LE CRITIQUE. Prenez garde : ce qui s’est passé sous nos yeux tient en effet du prodige, et doit vous servir d’enseignement…

LE MAESTRO. Vous doutez de ma puissance ?

LE CRITIQUE. Oui, j’en doute, permettez-moi de vous le dire. Je vous ai assez loué en public, je vous ai rendu assez de services pour que vous ayez en moi un peu de confiance. Contentez-vous des couronnes que ma bienveillance vous a décernées ; contentez-vous de la renommée que ma plume vous a acquise. Vous avez abusé les hommes ; ne vous jouez point aux esprits d’un autre ordre…
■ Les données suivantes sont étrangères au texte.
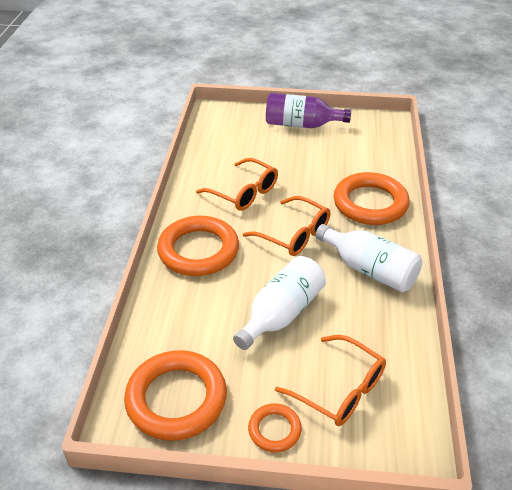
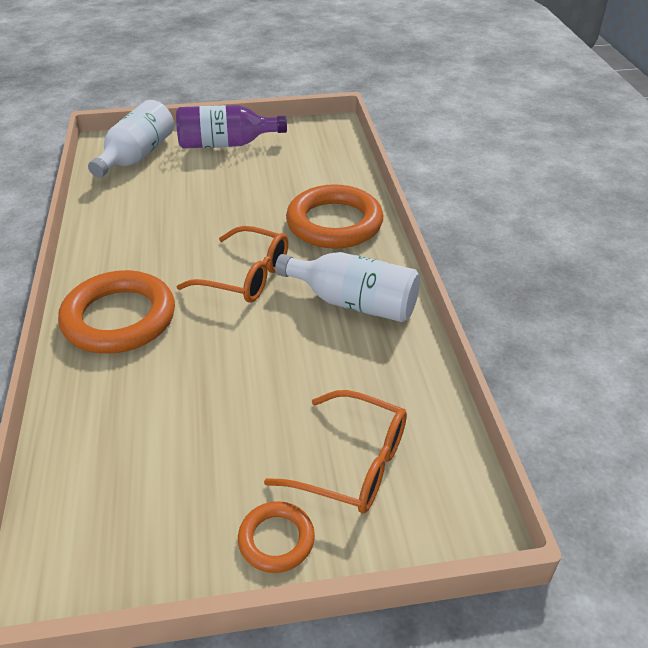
camera: 15 degrees left, 0 degrees up
(176, 399) = (124, 528): orange ring -> none
(243, 192) = (167, 235): orange glasses -> none
(281, 314) = (251, 380): white bottle -> white bottle (137, 156)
LE MAESTRO. Je ne sais ce que vous voulez dire, et je crains que, pour avoir porté une main profane sur la lyre, vous aussi, vous n’ayez perdu l’esprit. Je ne dois ma renommée qu’à mes chefs-d’œuvre, et ce n’est point la plume vénale d’un folliculaire qui peut décerner des couronnes. Le génie se couronne lui-même ; il cueille ses lauriers de ses propres mains, et il méprise les conseils intéressés des flatteurs qui voudraient le faire douter de sa force, afin de se donner de l’importance.

LE CRITIQUE, lui tendant la lyre. Vous le voulez ! Soit : que votre témérité insensée porte ses fruits, et que votre destinée s’accomplisse.

LE MAESTRO. Tombez à genoux, valet !

MÉPHISTOPHÉLÈS.. Ah ! Cette fois, lyre, tu es perdue !

LE MAESTRO, il prend la lyre et en tire des sons aigres et discordants. Voilà qui est étrange. Muette ! muette pour moi comme pour le poète !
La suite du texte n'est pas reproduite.